Une Saint-Quentinoise jugée pour apologie du terrorisme à Amiens
Par GAUTIER LECARDONNEL
Fatima, fichée S, est la seule assignée à résidence de la Somme. Elle a été jugée ce jeudi 29 septembre pour apologie du terrorisme. Mariée pendant 5 ans à un radicalisée, elle nie les faits.
Fatima, 26 ans, se présente à la barre du tribunal en jean et baskets, les cheveux longs détachés. Les autorités ont repéré en octobre 2015 des publications sur son compte Facebook faisant l’apologie du terrorisme. Son pseudonyme, tout d’abord, qui se résume à des prénoms pouvant être traduits par « la mère du djihad et l’épée d’Allah ». Cette phrase aussi, écrite en arabe, pouvant signifier « Allégeance à l’islam et désaveu à tout ce qui y est contraire ». Cette vidéo enfin, faisant défiler un texte qui préconise de faire le djihad et d’attaquer les mécréants comme les non-musulmans. Cette photo encore, où elle pose en hidjab noir tout sourire, un drapeau d’Al-Qaida accroché sur le mur, derrière elle.
L’Amiénoise née à Saint-Quentin avoue : elle a évolué dans un milieu radicalisé. Elle s’est mariée en 2010 et dit avoir découvert que son époux était un islamiste radical « peu de temps » après son mariage. L’Amiénoise vit alors à Anvers en Belgique. Elle fréquente des personnes radicalisées, « les femmes des amis de mon mari ». « Il disait que l’action de Daech en Syrie, c’était bien ». À force, a-t-elle dit aux policiers, « il m’a convaincue, mais je n’avais pas ces idées-là auparavant ».
Radicalisée sous influence ? Fatima s’est séparée de son mari en septembre 2015. Elle explique avoir été battue à plusieurs reprises en Belgique. Qu’elle « ne pouvait rien faire », qu’elle « restait toujours enfermée ». L’Amiénoise ne « se souvient pas » avoir publié ce qu’on lui reproche sur Facebook, affirme qu’il est possible que son ancien mari ait eu accès à son compte. Quant à cette phrase écrite en arabe, signifiant le désaveu à tout ce qui est contraire à l’islam, qu’elle reconnaît avoir publiée, « je n’avais pas conscience que cela pouvait influencer des gens de partir en Syrie ».
Titulaire d’une licence d’espagnol
Durant l’audience, Fatima pleure. Elle est accusée d’incitation à commettre des actes terroristes : « Je suis contre le terrorisme », affirme-t-elle, rappelant que cela consiste « à tuer des innocents ». Mais par la voix d’Anne Le Gunehec, le Parquet n’y croit pas. « Les éléments sont accablants ». Les publications sur les réseaux sociaux « sont des choses très graves », parce que cela « participe à la stratégie des organisations terroristes ». « Elle est peut-être effrayée par les attentats de novembre 2015, sauf que c’est avec des phrases comme celles-là (Ndlr : celles qu’elle a publiées) que d’autres passent à l’action ! »

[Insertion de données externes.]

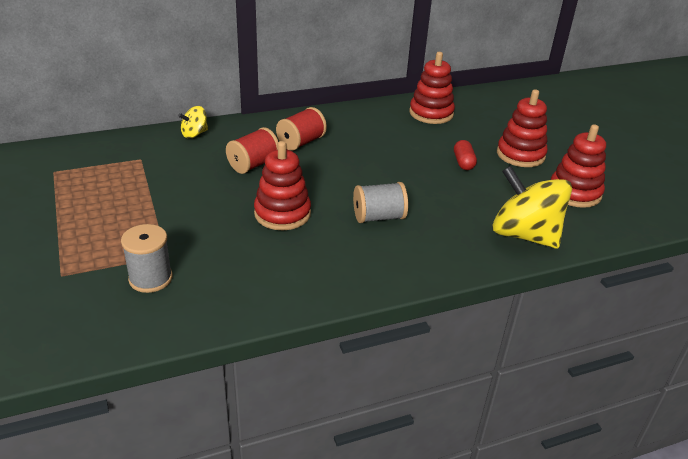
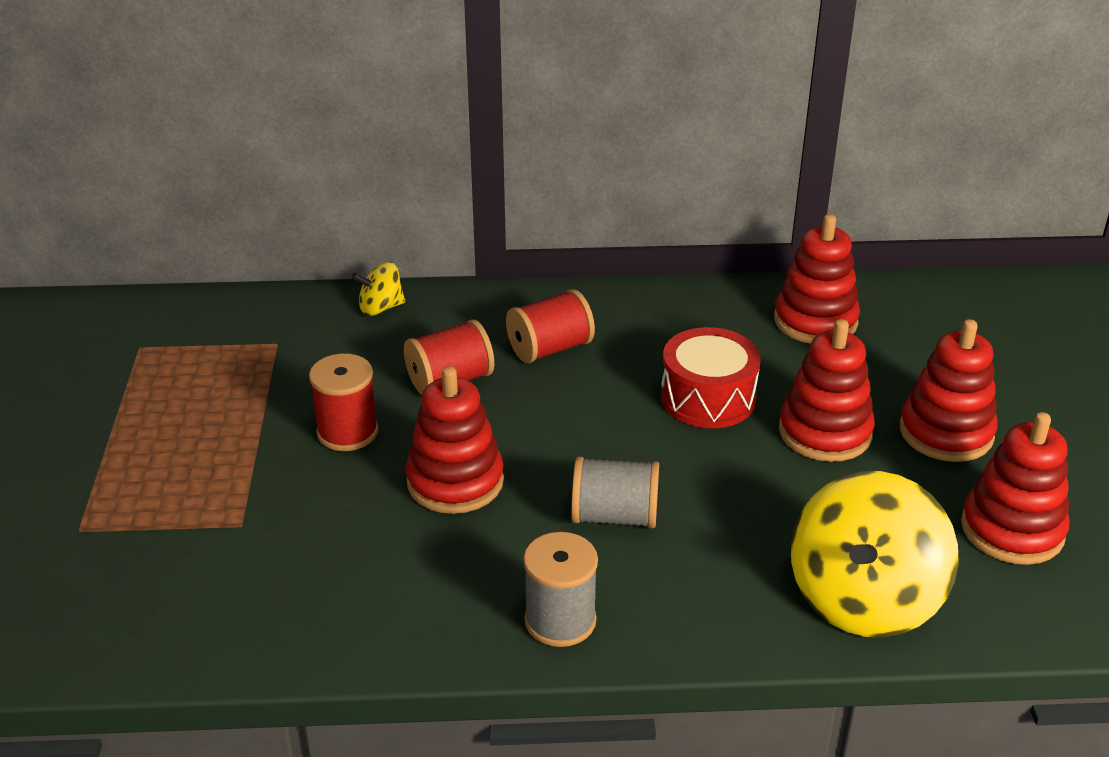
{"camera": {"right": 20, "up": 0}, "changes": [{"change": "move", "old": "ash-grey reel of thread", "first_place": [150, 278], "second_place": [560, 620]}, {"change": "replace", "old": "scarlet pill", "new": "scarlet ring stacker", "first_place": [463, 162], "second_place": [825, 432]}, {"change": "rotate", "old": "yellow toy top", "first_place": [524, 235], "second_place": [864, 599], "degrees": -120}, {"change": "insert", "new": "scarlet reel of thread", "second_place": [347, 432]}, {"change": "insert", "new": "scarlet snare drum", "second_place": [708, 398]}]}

Le Parquet requiert deux ans de prison avec sursis et l’obligation de participer à un stage de déradicalisation. Me Djamila Berriah, l’avocate de Fatima, est, elle, « persuadée de l’innocence » de sa cliente. Elle plaide la relaxe. Pour elle, l’accusation n’est faite que « de bric et de broc » : « La procédure est à charge du début à la fin ! ». L’avocate s’étonne que cette affaire ait mobilisé 13 personnes (policiers, préfet, procureur, etc.) au cours des 48 heures de garde à vue de l’Amiénoise. Elle dénonce « des problèmes de procédure majeurs », et une jeune femme « bafouée dans ses droits les plus élémentaires ».
Fatima, titulaire d’une licence d’espagnol, est sans emploi. Depuis décembre, elle doit pointer au commissariat trois fois par jour, et a l’interdiction de sortir de chez elle de 20 heures à 6 heures. La décision sera rendue le 18 octobre.